Democratic Alliance leader Mmusi Maimane during the party's march to ConCourt in Johannesburg.
CAPE TOWN - Democratic Alliance (DA) leader Mmusi Maimane on Wednesday thanked Capetonians for playing their part in reducing water consumption in the City, but warned that it will require a collective effort to avert Day Zero.
At a press briefing on several "demand management" techniques to further reduce usage, Maimane said that over the past week, Capetonians consumed an average 547 million litres per day, a "marked improvement from last week".
Maimane said this is still 97 million litres more than the 450 million litres per day target that we need to reach "in order to defeat Day Zero altogether".
Day Zero, when taps are projected to run dry, has been moved out by four weeks to May 11, but current level 6B restrictions remain in place meaning Cape Town residents are restricted to 50 litres of water per person per day.
"We cannot afford to lose momentum now - we must keep going. Day Zero is still a very real possibility".
City of Cape Town deputy mayor Ian Nielson said Day Zero projections are conservative estimates, a worst case scenario, if consumption is not driven down to target.
He said harsher restrictions should have been imposed in November last year: "We were for many months sitting around 600 mega litres per day..you would have to ask the mayor why she did not institute the level six measures that I have driven and that were adopted by Council".
INFOGRAPHIC: What can you do to reduce water consumption
Maimane said the steady decline in water usage by the agricultural sector has been a significant contributing factor in pushing out Day Zero.
"It is important for residents to understand that the allocation of water to agricultural users is determined solely by National Government. The City of Cape Town has no legal power to supply farmers with more water. Once they have reached their quota, they are required to apply to National Government for additional supply".
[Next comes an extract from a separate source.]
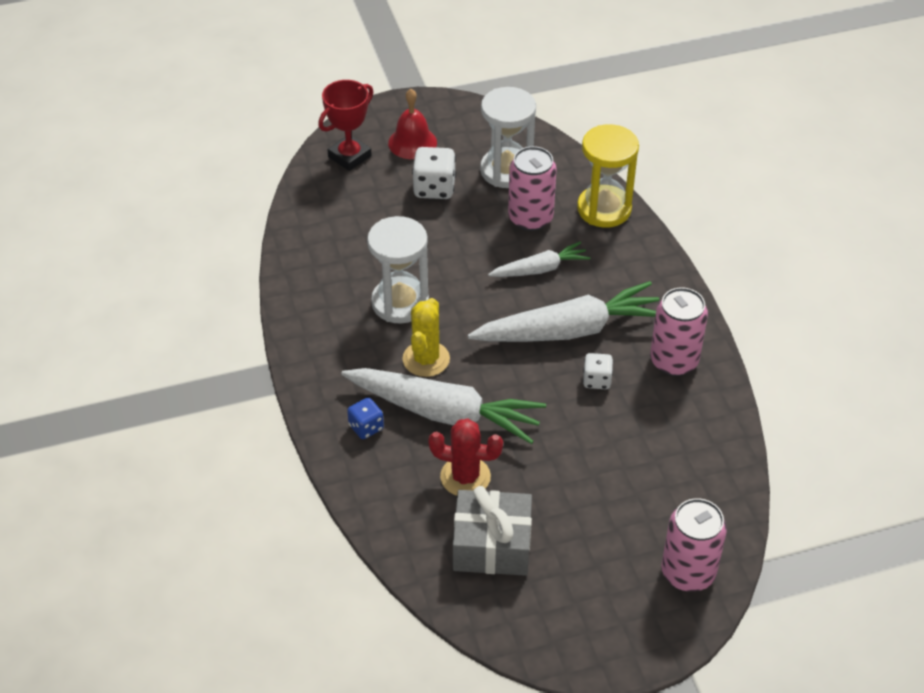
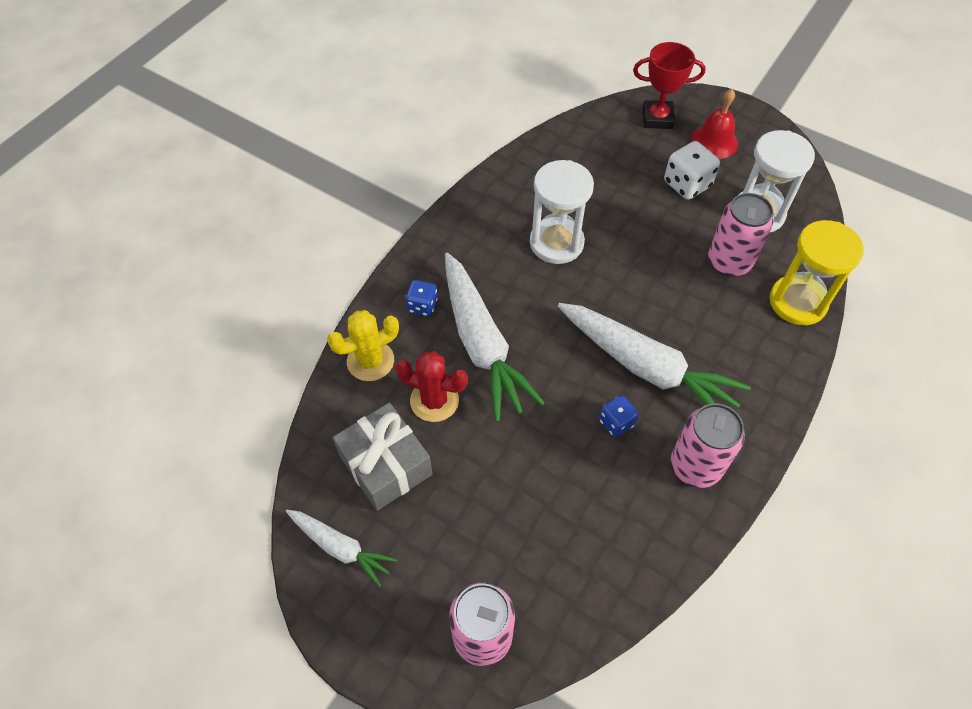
camera: 50 degrees right, 10 degrees up
(426, 359) = (520, 296): yellow cactus -> yellow cactus (370, 361)
(465, 477) = (434, 400): red cactus -> red cactus turned 45 degrees counterclockwise
(540, 269) = (686, 304): white carrot -> white carrot (341, 547)
(596, 380) = (616, 423): white dice -> blue dice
Already the agricultural sector has used 90% of its allocation, meaning a significantly decreased demand on the Western Cape supply system.
Nielson said each year the national department of water and sanitation commits an amount to the City of Cape Town. In November last year, the allocation for the year until October 2018 was 174,4 million cubic litres.
He said he and Western Cape premier Helen Zille will meet with water and sanitation minister Nomvula Mokonyane later on Wednesday to ask her to commit that amount to the City.
Maimane detailed some of the demand management techniques being introduced by the City - these include pressure reduction across zones, the installation of water management devices, and increased tariffs for those using more water than the daily allowance.
He said supply solutions remain on track - three desalination plants are in the pipeline and three ground water abstraction aquifers will at their peak supply almost 150 million litres of water per day to the City.
The Cape Flats aquifer is on track while the Atlantis aquifer is already producing 5 million litres a day.
"Drilling at the Table Mountain aquifer began in November last year, and water will enter the system from later this month until June 2019, providing an approximate 50 million litres per day".
Maimane said he was confident the City can defeat Day Zero and thanked residents for assisting in "creative and inspiring ways".
"Every day we push Day Zero back, is a day closer to defeating it in its entirety".